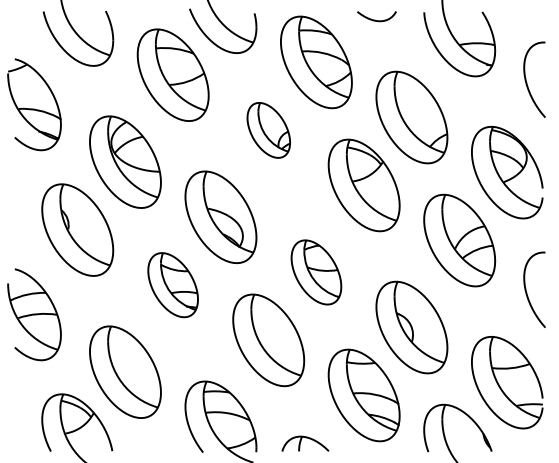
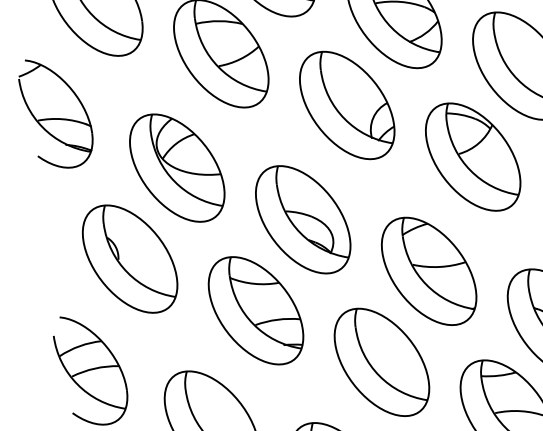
part: (268, 130) -> (347, 105), size x1.67
part: (316, 272) -> (429, 271), size x1.43
part: (172, 284) -> (255, 309), size x1.43

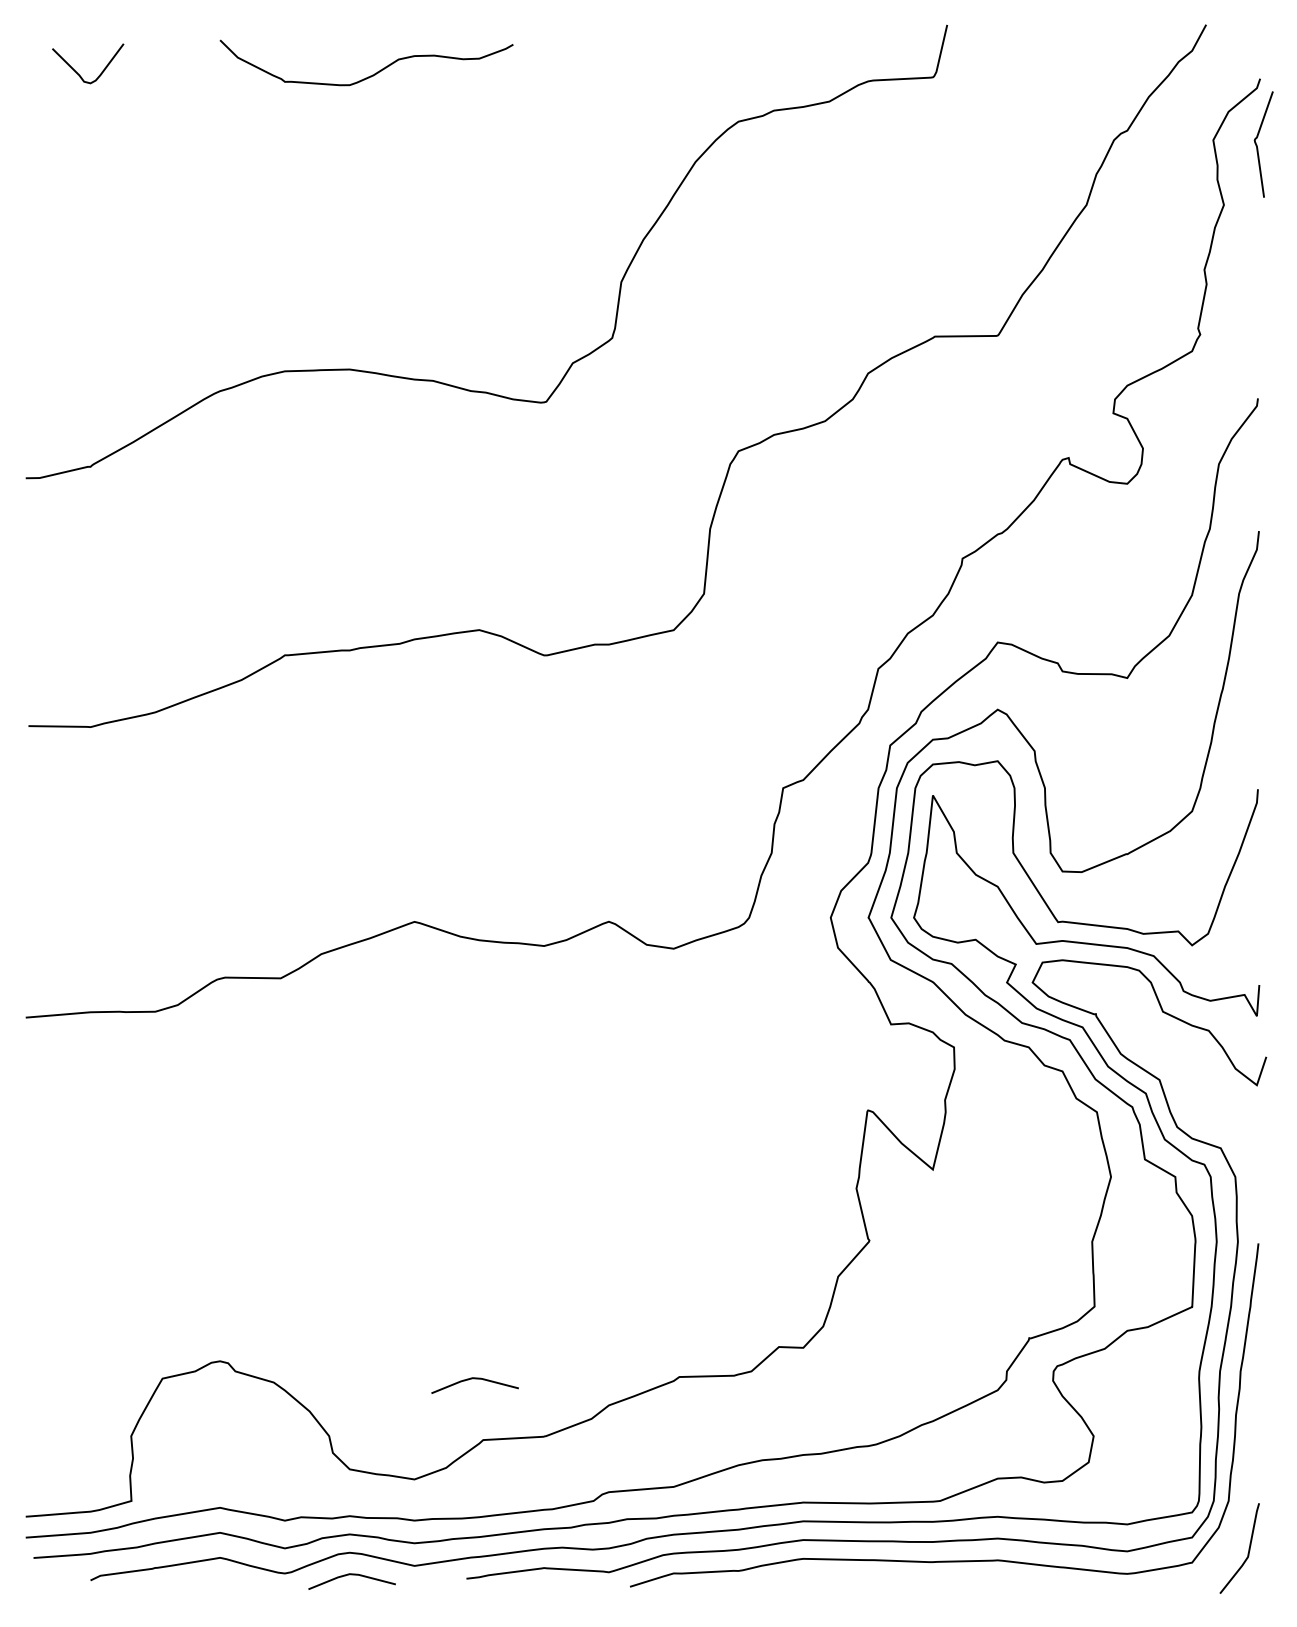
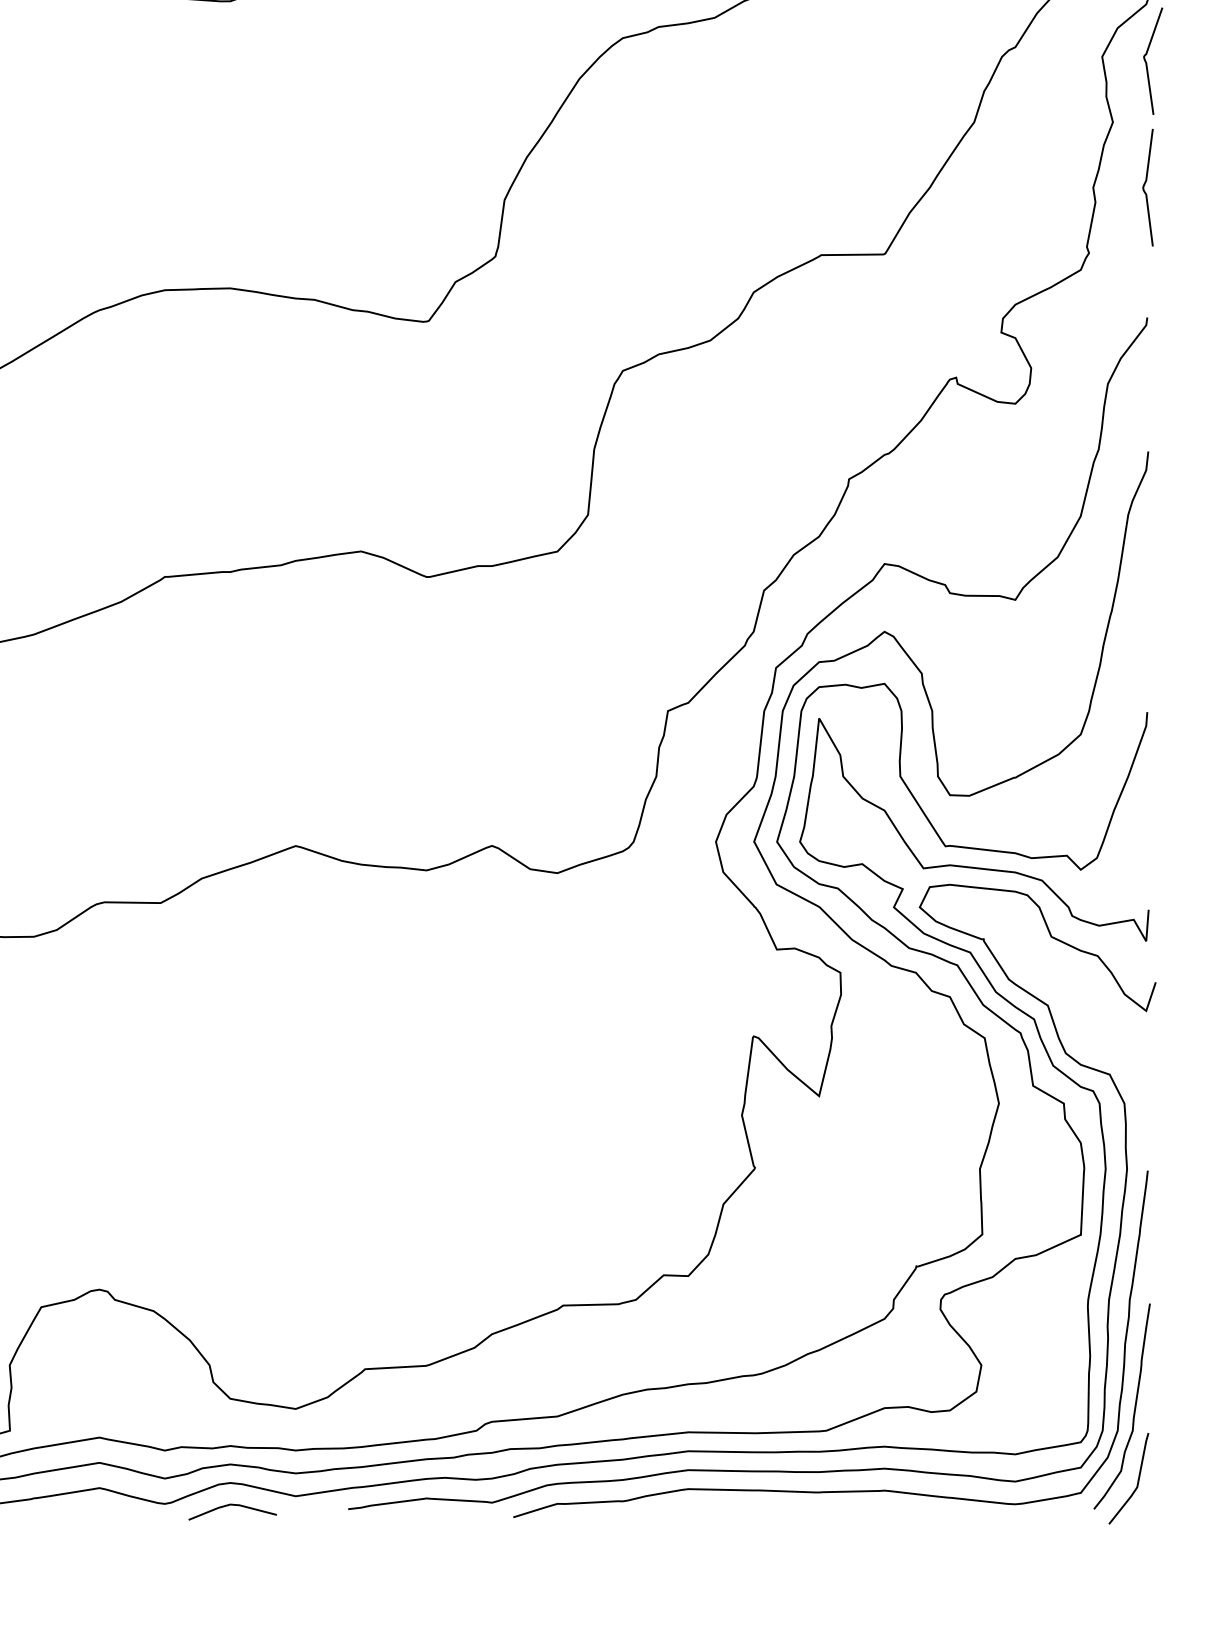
curve: (1255, 268) -> (1144, 186), added
line: (474, 1379) -> (356, 1308), removed
curve: (1244, 1480) -> (1133, 1410), added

________________

Directions for this task. Pictures are to be left out when the entries above are repeated exactly.

Response area.
part: (268, 130) -> (347, 105), size x1.67
part: (316, 272) -> (429, 271), size x1.43
part: (172, 284) -> (255, 309), size x1.43

curve: (1255, 268) -> (1144, 186), added
line: (474, 1379) -> (356, 1308), removed
curve: (1244, 1480) -> (1133, 1410), added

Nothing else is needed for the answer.